Thank you for the suggestions. I followed your advice and disabled hyper-threading, then ran the simulation using 16, 32, 48, and 64 cores with the SMP model. However, it didn’t lead to a significant improvement in the run time. It seems the particle count is indeed the primary bottleneck.

Just to provide some context, the reason I need smaller particles is that I’m trying to simulate a cold-flow model of a Circulating Fluidized Bed (CFB). Most literature in this field uses particles sized in the hundreds of microns.

On a separate note, I’d like to ask for your advice on another matter. My computer is self-assembled, and I installed the operating system myself. Without access to a professional CFD expert for guidance, I’m aware that there might be necessary optimizations at the BIOS and OS level—like disabling hyper-threading, which you mentioned. Could you possibly share some other optimization recommendations you think might be beneficial?

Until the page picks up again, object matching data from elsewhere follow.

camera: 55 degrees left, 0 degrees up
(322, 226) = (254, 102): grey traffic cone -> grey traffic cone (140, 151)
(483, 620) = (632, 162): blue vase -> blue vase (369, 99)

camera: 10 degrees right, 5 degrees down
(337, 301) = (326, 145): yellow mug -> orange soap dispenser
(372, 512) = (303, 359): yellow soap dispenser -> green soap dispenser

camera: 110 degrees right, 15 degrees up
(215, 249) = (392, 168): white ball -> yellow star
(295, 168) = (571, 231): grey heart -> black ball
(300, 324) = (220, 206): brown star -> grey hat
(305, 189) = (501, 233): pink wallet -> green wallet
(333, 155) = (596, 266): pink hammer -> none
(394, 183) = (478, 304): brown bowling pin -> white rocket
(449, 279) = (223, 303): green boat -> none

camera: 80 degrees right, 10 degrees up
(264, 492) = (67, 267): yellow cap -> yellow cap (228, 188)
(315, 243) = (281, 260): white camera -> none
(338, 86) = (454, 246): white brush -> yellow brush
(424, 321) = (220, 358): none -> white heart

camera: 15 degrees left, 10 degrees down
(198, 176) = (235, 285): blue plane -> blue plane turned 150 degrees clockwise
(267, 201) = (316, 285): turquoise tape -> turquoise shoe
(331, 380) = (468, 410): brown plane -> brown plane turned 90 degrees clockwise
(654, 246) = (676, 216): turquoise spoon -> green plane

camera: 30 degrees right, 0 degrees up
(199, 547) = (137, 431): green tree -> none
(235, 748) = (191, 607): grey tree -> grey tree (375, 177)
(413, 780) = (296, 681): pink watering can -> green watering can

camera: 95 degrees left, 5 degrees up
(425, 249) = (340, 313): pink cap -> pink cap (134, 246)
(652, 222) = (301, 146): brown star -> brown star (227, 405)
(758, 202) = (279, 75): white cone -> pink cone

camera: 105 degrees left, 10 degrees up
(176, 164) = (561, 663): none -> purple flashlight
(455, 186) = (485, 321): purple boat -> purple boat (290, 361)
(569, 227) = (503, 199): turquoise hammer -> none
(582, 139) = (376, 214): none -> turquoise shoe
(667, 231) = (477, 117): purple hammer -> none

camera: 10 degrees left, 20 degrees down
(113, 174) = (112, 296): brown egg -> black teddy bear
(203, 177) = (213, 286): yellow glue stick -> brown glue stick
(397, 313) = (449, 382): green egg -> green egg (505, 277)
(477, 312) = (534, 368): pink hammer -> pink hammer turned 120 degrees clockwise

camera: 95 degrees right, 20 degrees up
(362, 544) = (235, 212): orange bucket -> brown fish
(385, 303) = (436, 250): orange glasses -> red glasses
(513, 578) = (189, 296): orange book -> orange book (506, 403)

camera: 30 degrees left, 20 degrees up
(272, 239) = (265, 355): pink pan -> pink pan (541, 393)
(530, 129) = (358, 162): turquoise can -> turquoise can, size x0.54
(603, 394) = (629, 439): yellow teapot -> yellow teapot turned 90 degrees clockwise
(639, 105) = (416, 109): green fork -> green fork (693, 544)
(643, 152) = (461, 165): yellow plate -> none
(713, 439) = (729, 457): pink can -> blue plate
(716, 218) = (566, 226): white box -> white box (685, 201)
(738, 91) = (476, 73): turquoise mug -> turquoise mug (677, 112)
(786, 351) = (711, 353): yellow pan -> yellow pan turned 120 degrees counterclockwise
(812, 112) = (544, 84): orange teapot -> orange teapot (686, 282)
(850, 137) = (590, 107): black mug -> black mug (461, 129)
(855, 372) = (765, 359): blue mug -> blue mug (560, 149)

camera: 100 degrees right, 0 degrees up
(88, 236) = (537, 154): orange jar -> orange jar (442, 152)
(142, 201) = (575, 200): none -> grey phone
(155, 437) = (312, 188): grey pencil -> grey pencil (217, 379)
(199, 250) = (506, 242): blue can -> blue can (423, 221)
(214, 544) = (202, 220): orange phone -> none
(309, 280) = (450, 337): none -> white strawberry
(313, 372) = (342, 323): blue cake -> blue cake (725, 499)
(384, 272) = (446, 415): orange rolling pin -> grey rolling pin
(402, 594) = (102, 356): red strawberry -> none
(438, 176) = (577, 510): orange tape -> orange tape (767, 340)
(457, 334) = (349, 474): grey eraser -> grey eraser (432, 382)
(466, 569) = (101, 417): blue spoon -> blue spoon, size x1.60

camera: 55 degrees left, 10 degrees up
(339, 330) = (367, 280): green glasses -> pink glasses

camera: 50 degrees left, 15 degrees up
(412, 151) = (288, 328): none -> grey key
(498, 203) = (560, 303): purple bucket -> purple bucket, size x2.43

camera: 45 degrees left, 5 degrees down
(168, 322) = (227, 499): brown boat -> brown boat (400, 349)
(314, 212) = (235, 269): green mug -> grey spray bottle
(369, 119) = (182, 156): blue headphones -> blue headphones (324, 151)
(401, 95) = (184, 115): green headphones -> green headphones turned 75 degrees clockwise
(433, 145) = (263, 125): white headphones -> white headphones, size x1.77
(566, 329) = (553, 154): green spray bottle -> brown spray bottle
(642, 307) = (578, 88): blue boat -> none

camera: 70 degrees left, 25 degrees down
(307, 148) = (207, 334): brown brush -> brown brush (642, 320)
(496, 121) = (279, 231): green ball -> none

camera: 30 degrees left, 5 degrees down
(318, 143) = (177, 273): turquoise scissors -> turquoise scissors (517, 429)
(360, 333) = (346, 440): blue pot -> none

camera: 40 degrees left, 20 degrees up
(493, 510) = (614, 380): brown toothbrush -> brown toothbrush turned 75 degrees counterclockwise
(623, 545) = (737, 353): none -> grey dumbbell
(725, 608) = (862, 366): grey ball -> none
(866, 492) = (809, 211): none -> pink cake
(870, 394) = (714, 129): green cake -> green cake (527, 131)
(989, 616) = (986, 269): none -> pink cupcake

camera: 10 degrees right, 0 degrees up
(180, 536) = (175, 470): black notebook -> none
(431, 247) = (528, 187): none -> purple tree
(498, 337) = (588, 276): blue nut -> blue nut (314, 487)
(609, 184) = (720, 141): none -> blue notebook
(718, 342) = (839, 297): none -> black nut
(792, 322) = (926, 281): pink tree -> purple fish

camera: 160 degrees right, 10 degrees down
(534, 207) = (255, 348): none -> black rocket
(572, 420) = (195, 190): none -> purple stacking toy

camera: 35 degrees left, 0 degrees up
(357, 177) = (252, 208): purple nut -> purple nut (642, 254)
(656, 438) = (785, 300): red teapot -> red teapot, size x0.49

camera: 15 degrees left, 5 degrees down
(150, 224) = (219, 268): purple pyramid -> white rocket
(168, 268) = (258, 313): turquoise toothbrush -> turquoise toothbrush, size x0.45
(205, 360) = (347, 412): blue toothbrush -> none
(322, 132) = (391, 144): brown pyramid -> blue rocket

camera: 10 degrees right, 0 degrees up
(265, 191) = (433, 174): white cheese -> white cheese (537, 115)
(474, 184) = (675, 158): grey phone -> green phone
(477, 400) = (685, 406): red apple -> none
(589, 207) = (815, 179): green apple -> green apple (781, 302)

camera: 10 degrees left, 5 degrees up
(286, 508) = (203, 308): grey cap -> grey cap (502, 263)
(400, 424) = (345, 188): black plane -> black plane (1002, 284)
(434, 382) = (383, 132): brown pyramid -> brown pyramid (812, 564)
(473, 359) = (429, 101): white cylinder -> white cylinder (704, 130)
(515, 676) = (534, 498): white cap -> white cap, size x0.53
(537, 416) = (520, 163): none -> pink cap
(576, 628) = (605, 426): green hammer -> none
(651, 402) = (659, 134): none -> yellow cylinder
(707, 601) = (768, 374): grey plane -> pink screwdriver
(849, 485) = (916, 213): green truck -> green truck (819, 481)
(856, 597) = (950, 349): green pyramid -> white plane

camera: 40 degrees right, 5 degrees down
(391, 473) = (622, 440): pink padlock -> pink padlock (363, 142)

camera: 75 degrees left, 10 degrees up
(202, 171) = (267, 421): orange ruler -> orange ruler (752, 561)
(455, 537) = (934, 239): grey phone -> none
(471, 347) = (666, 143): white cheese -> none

Thanks again for your help.

– Apex

cgw · September 29, 2025, 2:27pm

Congratulations on setting up your own machine. Other than disabling hyperthreads I really cannot offer any other tuning suggestions because (A) I don’t have any and (B) it’s a bit off-topic for this forum.

You have a few options:

Reduce particle count
Try CGP (Coarse-Grained Particle) model
Just wait…
If you need to run simulations with a high particle count, and especially if you have a good GPU, you may want to look into MFIX-Exa which is designed for large-scale simulations. EXA does not have a graphical front-end and requires you to set up your simulation via files. And these are not compatible with “classic” MFiX. But you may be able to get better results.

Good luck!